Understanding when probability distributions are in the exponential family.

37 Views Asked by At

I'm starting to study Generalized Linear Models and I need help understanding how to show that a distribution is part of the exponential family. I know that in general, a distribution is a member of the exponential family if it can take on the following form.

$$p(x | \eta) = h(x) \exp(\eta \pi(x) - A(\eta))$$

I get that the basic idea is to take the exponential of the logarithm of the distribution then try to get things to match up.

When I look at some examples like Poisson distribution, I kind of get it, but I'm still left with a lot of questions.

Given $$p(x | \lambda) = (\lambda^x e^{-\lambda}) / x!,$$

it can be rewritten as follows

$$p(x | \lambda) = 1/x! \exp(x \log(\lambda) - \lambda)$$

I understand most of this.

$\log(\lambda^x) = x \log(\lambda)$ and $\log(e^{-\lambda})$ simplifies to $-\lambda$. But I don't understand why doesn't the $(1/x!)$ become $-log(1/x!)$.

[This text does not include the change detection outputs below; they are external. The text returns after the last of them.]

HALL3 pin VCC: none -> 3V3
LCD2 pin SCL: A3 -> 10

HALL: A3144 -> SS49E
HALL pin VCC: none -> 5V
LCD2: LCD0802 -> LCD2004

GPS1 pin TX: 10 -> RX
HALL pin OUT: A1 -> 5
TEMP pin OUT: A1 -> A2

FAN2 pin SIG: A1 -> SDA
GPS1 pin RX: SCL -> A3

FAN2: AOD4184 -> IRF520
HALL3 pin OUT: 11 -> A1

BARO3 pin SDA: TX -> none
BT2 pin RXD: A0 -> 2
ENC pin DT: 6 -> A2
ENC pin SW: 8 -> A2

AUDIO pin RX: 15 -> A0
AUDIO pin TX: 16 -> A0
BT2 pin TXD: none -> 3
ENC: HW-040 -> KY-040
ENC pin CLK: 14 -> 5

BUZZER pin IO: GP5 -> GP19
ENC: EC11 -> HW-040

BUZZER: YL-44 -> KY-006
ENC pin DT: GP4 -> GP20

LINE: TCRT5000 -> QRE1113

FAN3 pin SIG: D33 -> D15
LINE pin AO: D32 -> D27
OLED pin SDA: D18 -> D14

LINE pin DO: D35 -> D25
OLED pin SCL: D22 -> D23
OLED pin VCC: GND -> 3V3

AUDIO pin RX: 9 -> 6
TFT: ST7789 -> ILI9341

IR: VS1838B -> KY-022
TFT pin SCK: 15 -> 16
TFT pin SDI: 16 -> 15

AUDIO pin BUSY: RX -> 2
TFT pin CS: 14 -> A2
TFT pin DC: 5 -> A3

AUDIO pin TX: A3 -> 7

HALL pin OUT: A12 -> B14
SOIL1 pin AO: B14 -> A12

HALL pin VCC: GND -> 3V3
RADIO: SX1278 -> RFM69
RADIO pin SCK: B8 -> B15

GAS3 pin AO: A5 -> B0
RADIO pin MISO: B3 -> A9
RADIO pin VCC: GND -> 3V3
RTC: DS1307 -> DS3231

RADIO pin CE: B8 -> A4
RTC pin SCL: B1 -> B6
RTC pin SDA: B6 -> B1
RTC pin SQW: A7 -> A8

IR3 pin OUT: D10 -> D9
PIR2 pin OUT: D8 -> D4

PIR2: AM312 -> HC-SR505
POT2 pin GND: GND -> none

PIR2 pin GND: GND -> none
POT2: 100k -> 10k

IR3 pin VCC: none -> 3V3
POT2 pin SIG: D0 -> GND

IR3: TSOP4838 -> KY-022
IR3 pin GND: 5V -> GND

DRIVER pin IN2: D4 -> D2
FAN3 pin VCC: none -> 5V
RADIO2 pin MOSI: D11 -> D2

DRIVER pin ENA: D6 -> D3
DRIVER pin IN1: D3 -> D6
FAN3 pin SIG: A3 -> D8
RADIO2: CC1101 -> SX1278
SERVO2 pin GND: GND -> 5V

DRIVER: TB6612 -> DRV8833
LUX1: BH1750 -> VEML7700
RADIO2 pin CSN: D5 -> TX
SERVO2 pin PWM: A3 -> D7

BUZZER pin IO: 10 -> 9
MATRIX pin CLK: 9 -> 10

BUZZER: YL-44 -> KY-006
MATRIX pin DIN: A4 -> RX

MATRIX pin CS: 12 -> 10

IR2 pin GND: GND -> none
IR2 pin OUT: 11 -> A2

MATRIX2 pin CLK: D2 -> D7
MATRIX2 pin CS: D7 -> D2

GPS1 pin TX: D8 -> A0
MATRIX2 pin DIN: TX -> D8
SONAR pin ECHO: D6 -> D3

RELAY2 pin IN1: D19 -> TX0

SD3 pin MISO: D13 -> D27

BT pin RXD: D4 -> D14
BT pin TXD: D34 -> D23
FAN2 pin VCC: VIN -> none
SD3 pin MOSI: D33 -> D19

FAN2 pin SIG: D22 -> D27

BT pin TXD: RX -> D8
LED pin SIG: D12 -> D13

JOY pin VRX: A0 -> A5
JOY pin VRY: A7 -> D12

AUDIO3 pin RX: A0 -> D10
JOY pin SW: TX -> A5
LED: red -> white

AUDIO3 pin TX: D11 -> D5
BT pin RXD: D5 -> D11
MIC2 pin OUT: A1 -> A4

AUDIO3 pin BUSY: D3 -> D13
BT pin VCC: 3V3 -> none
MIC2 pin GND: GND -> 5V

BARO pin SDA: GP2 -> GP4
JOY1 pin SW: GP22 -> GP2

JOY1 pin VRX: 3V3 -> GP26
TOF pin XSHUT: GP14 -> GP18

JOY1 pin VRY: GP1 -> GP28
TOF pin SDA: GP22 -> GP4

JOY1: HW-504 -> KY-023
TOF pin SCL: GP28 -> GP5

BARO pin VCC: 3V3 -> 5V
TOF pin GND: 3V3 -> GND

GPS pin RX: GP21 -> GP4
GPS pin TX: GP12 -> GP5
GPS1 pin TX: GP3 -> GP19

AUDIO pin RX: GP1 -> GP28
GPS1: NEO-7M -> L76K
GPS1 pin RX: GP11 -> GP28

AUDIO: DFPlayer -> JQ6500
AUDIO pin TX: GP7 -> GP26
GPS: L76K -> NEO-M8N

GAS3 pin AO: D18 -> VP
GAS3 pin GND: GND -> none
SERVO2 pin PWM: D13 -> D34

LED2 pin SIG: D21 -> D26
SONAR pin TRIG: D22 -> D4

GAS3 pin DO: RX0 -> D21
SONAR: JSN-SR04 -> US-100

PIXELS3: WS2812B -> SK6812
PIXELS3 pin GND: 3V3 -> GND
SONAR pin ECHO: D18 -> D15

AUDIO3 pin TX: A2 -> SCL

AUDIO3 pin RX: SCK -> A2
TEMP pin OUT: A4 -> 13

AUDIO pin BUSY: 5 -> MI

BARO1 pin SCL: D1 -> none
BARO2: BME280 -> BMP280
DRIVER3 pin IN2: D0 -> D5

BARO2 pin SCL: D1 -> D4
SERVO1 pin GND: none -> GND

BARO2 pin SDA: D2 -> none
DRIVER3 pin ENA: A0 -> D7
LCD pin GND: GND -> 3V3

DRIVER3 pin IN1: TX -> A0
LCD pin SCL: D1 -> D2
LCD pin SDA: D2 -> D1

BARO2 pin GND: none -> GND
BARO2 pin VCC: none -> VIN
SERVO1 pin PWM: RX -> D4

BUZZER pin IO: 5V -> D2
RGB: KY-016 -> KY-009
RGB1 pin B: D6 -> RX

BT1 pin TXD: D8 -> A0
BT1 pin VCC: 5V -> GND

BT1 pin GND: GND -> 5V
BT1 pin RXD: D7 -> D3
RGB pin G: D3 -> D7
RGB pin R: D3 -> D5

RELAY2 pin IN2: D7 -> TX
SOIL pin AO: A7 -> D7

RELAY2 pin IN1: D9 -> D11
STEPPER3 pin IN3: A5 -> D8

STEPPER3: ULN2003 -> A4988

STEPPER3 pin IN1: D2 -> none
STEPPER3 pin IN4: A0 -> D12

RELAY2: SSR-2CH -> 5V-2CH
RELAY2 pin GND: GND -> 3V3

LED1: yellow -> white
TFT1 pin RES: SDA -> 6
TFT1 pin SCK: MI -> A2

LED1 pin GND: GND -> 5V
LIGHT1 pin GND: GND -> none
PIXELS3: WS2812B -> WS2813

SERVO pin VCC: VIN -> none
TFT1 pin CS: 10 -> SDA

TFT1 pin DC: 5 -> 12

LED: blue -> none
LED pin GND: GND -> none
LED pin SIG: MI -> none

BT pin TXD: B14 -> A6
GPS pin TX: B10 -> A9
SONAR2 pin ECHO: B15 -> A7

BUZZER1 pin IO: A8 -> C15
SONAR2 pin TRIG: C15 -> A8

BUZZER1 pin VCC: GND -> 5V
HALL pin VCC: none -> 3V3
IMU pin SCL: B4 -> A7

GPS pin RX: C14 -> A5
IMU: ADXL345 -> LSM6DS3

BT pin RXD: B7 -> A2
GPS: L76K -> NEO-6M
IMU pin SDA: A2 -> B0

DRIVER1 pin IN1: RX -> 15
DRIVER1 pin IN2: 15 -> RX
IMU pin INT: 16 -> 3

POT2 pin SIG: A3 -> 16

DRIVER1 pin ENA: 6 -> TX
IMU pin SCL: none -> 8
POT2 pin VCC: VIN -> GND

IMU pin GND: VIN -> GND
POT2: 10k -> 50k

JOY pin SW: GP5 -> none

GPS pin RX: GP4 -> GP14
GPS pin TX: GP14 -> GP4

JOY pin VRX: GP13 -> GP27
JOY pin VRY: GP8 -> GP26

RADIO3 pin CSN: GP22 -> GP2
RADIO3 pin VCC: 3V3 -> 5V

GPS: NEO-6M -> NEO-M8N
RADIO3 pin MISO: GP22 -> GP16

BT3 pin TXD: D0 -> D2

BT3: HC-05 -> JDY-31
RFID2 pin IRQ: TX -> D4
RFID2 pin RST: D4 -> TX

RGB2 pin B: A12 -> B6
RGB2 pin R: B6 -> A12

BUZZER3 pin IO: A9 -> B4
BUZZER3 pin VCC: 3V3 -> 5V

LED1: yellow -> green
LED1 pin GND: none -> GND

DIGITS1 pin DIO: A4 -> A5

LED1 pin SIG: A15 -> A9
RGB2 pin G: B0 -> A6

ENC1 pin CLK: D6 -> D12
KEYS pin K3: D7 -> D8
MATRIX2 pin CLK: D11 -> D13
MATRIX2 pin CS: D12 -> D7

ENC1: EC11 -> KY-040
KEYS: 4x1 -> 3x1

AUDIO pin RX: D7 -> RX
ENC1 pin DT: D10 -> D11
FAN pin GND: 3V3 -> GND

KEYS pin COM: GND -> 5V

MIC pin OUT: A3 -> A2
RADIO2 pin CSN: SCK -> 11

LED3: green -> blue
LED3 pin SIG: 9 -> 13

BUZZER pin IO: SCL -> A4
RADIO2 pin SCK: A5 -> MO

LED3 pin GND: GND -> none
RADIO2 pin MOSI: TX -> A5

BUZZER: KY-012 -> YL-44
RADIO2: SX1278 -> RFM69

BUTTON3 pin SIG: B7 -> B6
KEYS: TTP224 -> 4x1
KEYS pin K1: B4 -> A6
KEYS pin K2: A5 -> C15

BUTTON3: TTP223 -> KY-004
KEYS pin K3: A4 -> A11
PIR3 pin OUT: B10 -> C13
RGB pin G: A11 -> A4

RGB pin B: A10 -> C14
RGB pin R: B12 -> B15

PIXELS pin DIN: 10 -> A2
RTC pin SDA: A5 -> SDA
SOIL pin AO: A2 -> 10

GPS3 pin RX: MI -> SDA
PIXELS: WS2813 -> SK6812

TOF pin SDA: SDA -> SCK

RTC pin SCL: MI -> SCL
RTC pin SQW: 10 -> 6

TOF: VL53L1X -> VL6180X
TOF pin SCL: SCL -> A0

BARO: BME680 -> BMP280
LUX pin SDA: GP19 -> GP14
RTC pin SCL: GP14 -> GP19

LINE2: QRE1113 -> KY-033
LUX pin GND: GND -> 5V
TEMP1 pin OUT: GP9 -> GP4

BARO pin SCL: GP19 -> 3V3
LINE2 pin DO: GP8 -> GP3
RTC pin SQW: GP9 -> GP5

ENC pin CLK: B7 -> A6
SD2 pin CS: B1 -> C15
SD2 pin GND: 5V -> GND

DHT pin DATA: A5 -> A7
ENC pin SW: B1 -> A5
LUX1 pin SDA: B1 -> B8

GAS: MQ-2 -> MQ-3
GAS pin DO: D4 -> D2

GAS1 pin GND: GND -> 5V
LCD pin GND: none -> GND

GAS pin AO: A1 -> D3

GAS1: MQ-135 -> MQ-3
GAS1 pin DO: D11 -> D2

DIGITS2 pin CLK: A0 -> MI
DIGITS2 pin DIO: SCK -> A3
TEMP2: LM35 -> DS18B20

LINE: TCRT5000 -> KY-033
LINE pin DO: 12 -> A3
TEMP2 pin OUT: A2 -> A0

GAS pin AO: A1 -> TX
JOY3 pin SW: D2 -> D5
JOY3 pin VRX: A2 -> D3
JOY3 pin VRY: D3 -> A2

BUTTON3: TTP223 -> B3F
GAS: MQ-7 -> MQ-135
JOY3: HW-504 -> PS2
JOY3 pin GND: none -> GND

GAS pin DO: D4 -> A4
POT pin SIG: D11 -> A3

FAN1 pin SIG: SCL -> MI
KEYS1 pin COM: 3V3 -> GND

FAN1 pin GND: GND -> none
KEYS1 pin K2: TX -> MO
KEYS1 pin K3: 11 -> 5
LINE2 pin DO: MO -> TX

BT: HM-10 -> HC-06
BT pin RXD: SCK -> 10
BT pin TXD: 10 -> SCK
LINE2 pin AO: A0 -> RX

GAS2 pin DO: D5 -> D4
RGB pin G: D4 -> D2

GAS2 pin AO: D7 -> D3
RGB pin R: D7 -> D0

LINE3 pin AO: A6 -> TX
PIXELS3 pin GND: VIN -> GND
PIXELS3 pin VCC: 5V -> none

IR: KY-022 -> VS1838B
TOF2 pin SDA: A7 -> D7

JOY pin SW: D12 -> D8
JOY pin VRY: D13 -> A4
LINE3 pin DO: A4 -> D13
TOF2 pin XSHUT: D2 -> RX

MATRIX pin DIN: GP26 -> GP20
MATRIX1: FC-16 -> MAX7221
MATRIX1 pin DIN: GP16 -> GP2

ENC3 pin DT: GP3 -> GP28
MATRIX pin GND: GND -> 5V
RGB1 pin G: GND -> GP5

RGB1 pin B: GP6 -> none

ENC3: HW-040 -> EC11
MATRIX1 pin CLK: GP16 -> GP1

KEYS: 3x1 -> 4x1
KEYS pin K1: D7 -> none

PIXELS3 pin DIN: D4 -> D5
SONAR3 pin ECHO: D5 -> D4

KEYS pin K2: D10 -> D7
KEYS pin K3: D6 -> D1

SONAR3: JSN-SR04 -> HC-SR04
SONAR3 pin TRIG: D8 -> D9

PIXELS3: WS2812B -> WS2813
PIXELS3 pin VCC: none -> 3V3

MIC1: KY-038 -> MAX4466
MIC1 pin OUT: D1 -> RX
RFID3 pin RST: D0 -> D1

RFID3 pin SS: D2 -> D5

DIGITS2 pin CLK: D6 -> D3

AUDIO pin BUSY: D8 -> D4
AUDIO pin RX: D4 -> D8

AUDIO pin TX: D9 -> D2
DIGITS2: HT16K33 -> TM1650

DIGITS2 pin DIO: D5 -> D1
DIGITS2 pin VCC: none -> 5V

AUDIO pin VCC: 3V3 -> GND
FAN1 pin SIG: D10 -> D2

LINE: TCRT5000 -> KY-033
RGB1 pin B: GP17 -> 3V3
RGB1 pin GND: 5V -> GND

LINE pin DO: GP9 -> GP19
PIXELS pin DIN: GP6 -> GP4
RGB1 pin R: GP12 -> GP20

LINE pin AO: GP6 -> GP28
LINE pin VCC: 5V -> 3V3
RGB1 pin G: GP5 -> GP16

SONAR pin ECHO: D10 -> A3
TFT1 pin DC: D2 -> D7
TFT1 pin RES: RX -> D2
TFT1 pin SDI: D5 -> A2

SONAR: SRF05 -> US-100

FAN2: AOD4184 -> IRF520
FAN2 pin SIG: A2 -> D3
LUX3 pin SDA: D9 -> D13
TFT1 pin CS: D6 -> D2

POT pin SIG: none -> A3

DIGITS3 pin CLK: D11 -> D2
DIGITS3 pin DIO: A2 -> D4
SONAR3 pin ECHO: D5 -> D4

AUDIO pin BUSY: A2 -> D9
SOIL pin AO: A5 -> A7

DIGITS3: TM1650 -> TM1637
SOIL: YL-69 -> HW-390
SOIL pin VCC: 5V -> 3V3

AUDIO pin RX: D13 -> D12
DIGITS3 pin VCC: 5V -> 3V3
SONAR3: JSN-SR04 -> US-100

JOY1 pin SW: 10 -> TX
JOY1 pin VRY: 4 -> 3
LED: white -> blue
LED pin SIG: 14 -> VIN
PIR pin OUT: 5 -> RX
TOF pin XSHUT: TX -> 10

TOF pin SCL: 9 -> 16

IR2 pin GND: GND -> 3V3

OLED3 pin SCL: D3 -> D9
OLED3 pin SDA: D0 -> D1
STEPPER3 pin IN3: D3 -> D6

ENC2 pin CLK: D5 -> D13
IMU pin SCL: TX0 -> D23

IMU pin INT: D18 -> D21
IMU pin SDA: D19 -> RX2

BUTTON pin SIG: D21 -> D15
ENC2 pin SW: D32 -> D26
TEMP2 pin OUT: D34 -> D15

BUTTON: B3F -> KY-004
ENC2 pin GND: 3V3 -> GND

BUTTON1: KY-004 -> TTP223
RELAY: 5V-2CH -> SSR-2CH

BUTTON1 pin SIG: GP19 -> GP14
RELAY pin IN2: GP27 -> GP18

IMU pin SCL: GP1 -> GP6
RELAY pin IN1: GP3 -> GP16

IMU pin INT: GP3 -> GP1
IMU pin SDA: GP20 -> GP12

I also don't understand how to assign the different values to their respective parts

  • $\eta = \log(\lambda)$

  • $T(x) = x$

  • $A(\eta) = \lambda = e^{\eta}$

  • $h(x) = 1/x!$

I'm familiar with the rules for dealing with logarithms

  • log(mn) = log(m) + log(n)
  • log(m/n) = lom(m) - log(n)
  • log(m^n) = nlog(m)

But it seems like I'm still missing something.

1

There are 1 best solutions below

0
On BEST ANSWER

Suppose $X$ is a member of an exponential family. A standard form for the pdf/pmf of a member of an exponential family is $$f_X(x|\eta) = h(x)\exp\bigl(T(x)\eta-A(\eta)\bigr).$$ We can rewrite this as $$h(x)\cdot e^{T(x)\eta}\cdot e^{-A(\eta)}.$$ This is how we'll assign the different parts: By writing the pdf/pmf as a product of one term that depends only on $x$, one that depends only on $\eta$, and one that depends on both (in a very specific way). Note that $h(x)$ is already on the outside, as is the $1/x!$, so we aren't going to need to do anything with that. However, the $\exp(T(x)\eta)=\lambda^x$, so we have to re-jigger the $\lambda^x$ as $$\lambda^x = \exp(\log(\lambda^x)).$$ This is why we did have to do something with the $\lambda^x$ term that we didn't have to do to the $h(x)$. And similarly, we have to rewrite the $e^{-A(\eta)}$. In this case, it's already going to appear as $e^{-A(\eta)}=e^{-\color{red}{\text{some junk}}},$ so we aren't going to have to do much to $A(\eta)$ in this case.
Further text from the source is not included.